NEW YORK (CBSNewYork) — A legally blind man from Long Island said he is considering a lawsuit against U.S. Airways after he claims he was kicked off a flight because of his guide dog.
Albert Rizzi was on a U.S. Airways Express flight from Philadelphia to Long Island’s MacArthur Airport Wednesday night when he said a flight attendant demanded his guide dog named Doxy be placed under the seat.
Rizzi said he was sitting in the back row of the plane with no storage room under his seat. After a delay on the tarmac, Rizzi said Doxy had gotten restless and was curled up beneath his legs. He said the flight attendant kept saying they couldn’t take off until the dog was “stowed under the seat.”
“I took offense to that. My dog is not to be stowed, he’s not an inanimate object,” he told 1010 WINS’ Mona Rivera. “This woman just did not want to understand that sitting on a plane for an hour and a half for any human is uncomfortable. The dog was just antsy and wanted to get comfortable.”
As WCBS 880’s Sophia Hall reported, another passenger offered to let Doxy stay under her seat.
Rizzi said the flight attendant later returned and kicked him and his dog off the flight because she said the plane could not be secured with the dog.
“I could not tell that there were other seats where I could have accommodated her needs. She never once tried to move me or anybody to secure the aircraft the way she was purporting it needed to be secured,” Rizzi told Hall.
The incident triggered a show of solidarity from other airline passengers, CBS 2’s Mary Calvi reported.
“Security comes on and they go to take this gentleman off the plane with his dog,” fellow passenger Frank Ohlhorst said. “So when we, the passengers, realize what was going on, we were like ‘why is this happening? He’s not a problem.'”
Another passenger Tweeted: “blind man and his dog just got kicked off @USAirways after we’ve been on the tarmac an hour, bc dog wiggled a bit. Whole plane outraged.”
Rizzi said he was “humbled” by the actions of his fellow passengers.
“All the passengers got off the plane and I was so emotionally moved by that,” Rizzi said. “I was just humbled to believe that people, 35 people, got off the plane angry and upset and yelling at management saying ‘she needs to be fired today.'”
In a statement to CBS Philly, a spokesperson for U.S. Airways said Rizzi was asked to “keep his dog near his feet when the dog was walking up and down the aisle,” saying “the protocol for service animals is to keep them at foot of the passenger, or under the seat, as they are considered extensions of the passenger.”
“When a flight attendant asked the passenger to keep the dog where it needed to stay for safety reasons, the passenger got verbally abusive.

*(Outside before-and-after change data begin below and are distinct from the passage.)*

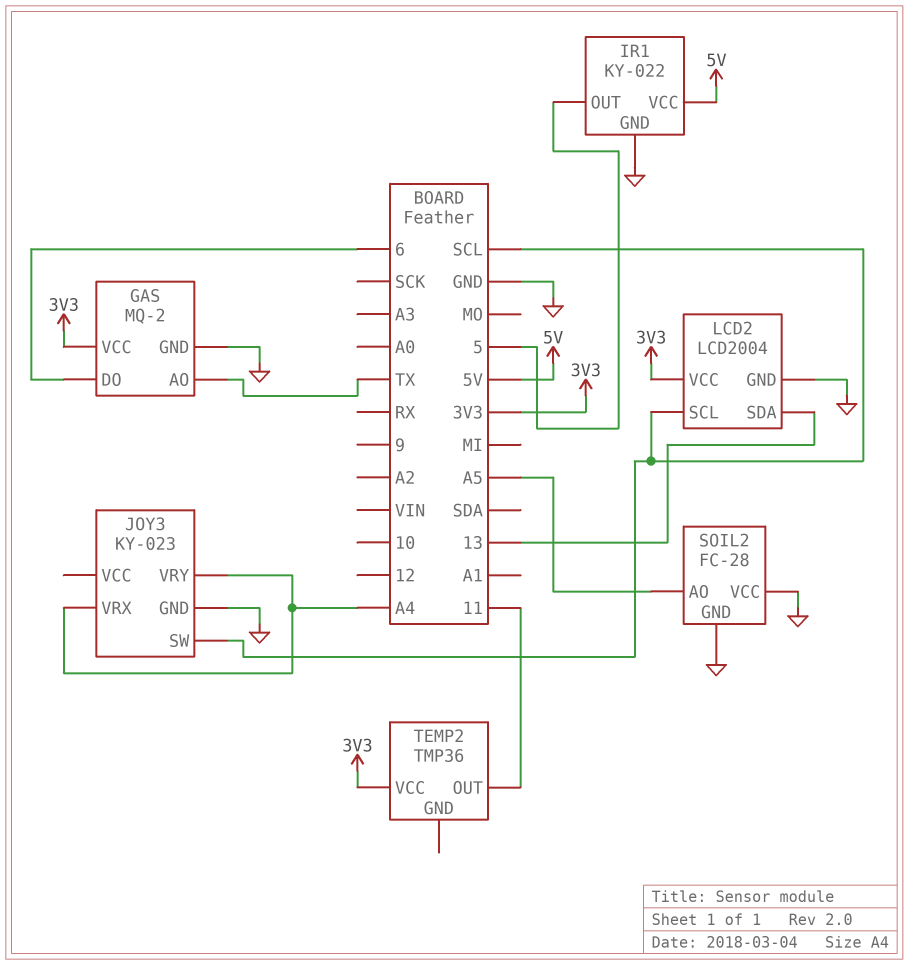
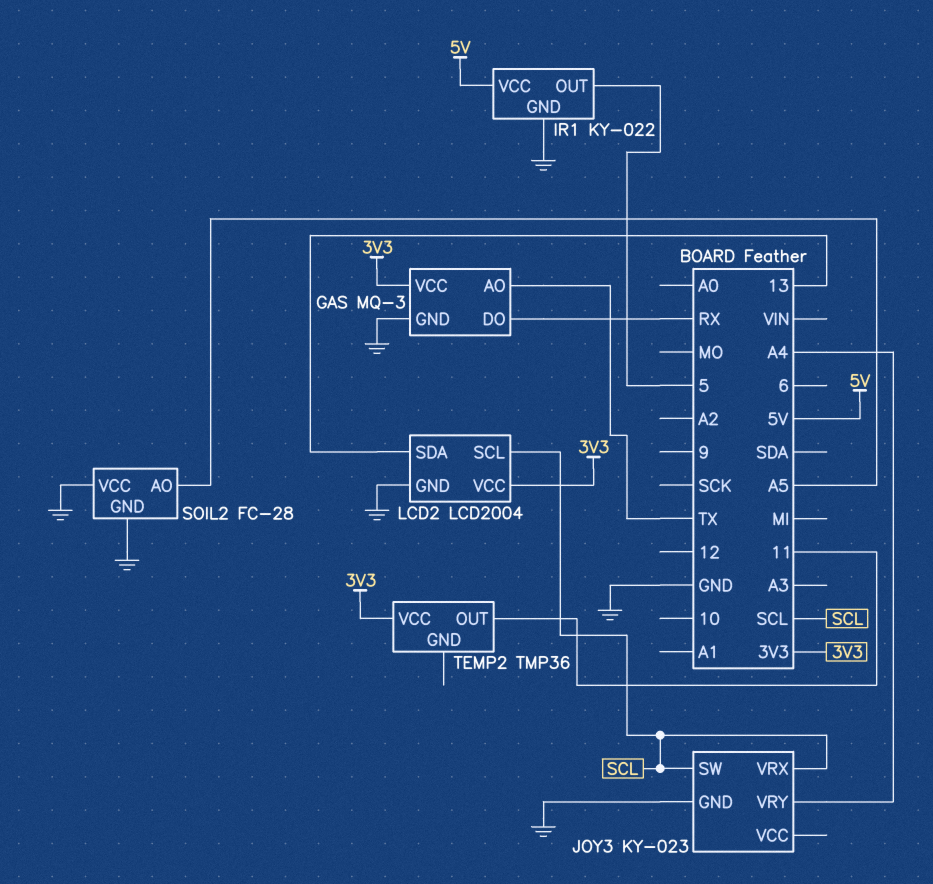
GAS: MQ-2 -> MQ-3
GAS pin DO: 6 -> RX
JOY3 pin VRX: A4 -> SCL

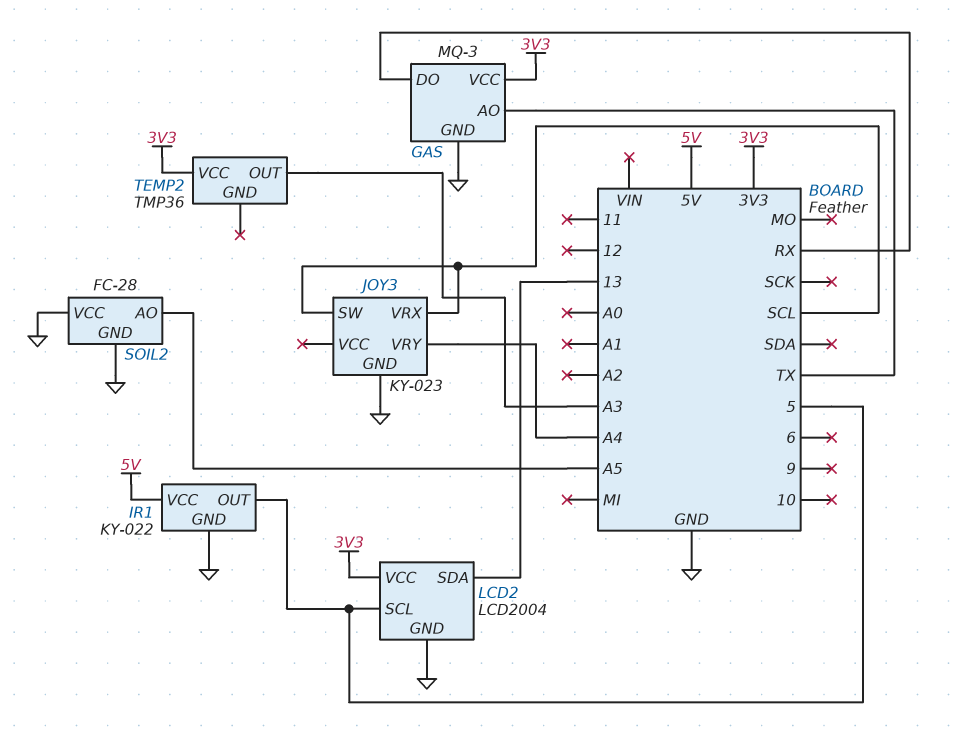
LCD2 pin SCL: SCL -> 5
TEMP2 pin OUT: 11 -> A3

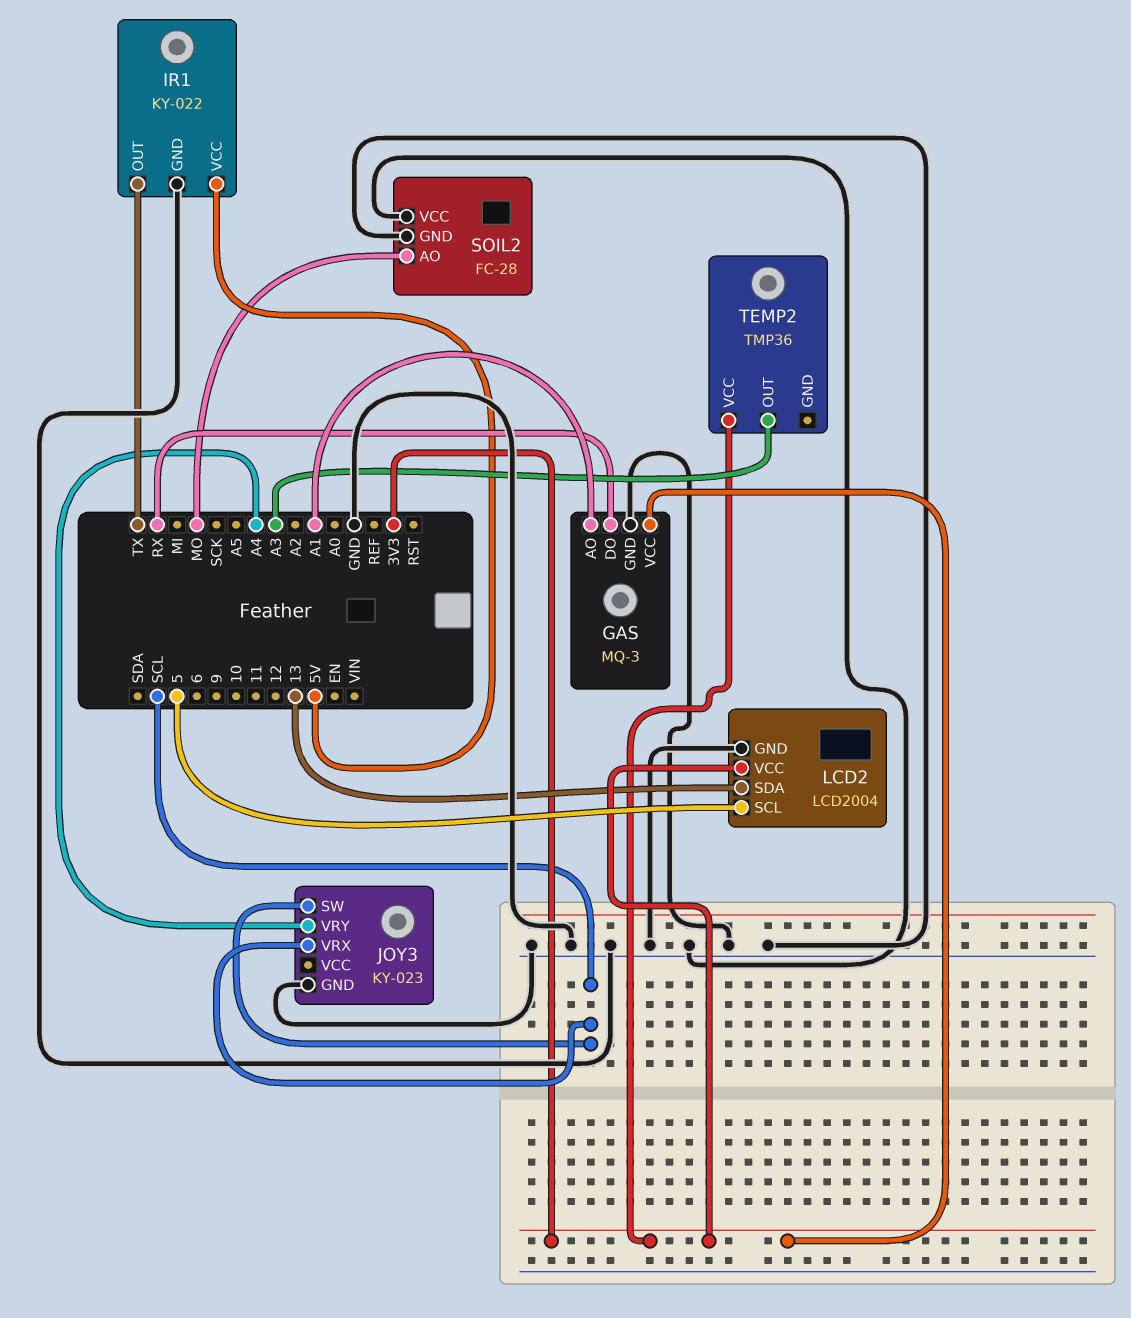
GAS pin AO: TX -> A1
IR1 pin OUT: 5 -> TX
SOIL2 pin AO: A5 -> MO

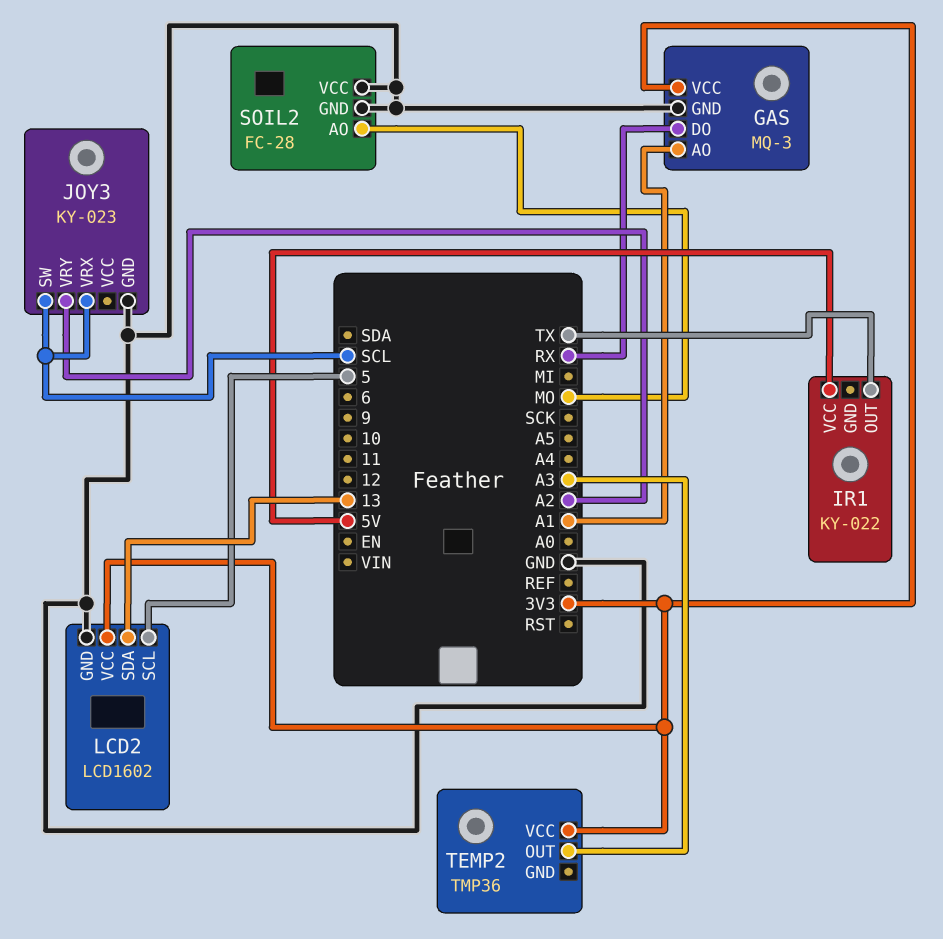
IR1 pin GND: GND -> none
JOY3 pin VRY: A4 -> A2
LCD2: LCD2004 -> LCD1602

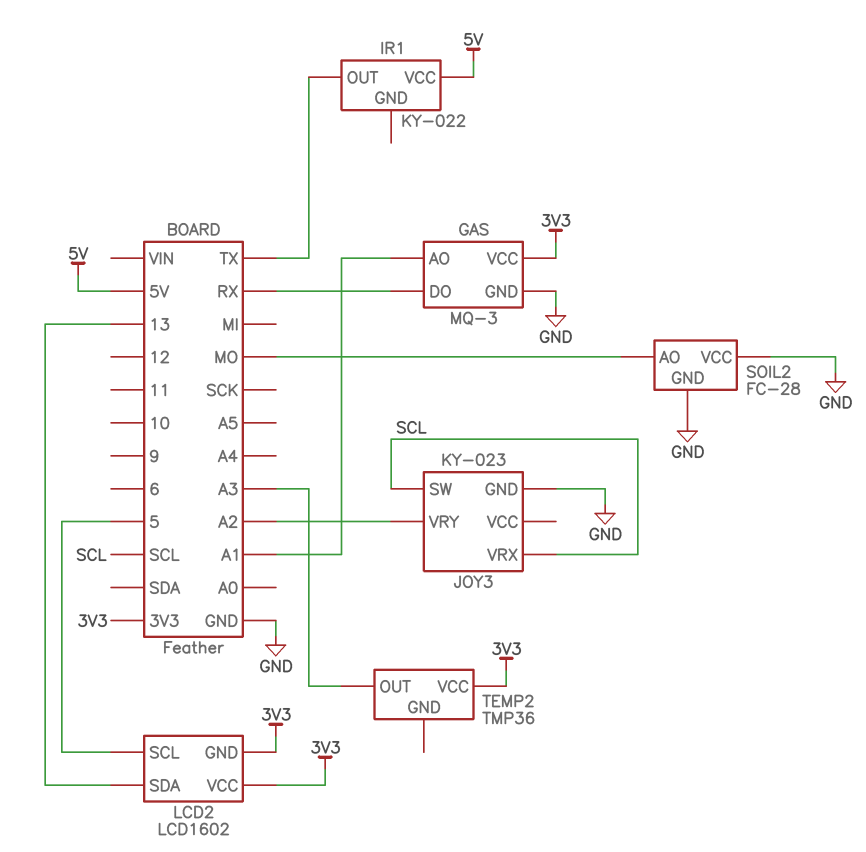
LCD2 pin GND: GND -> 3V3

A decision was made to return to the gate to take the passenger and the dog off the plane,” the statement said. “At that point, other customers were unhappy about the situation. The crew did not feel comfortable operating the plane so a decision was made to cancel the flight.”
U.S. Airways said it then arranged to bus the passengers to Long Island.
The airline says it is investigating the incident.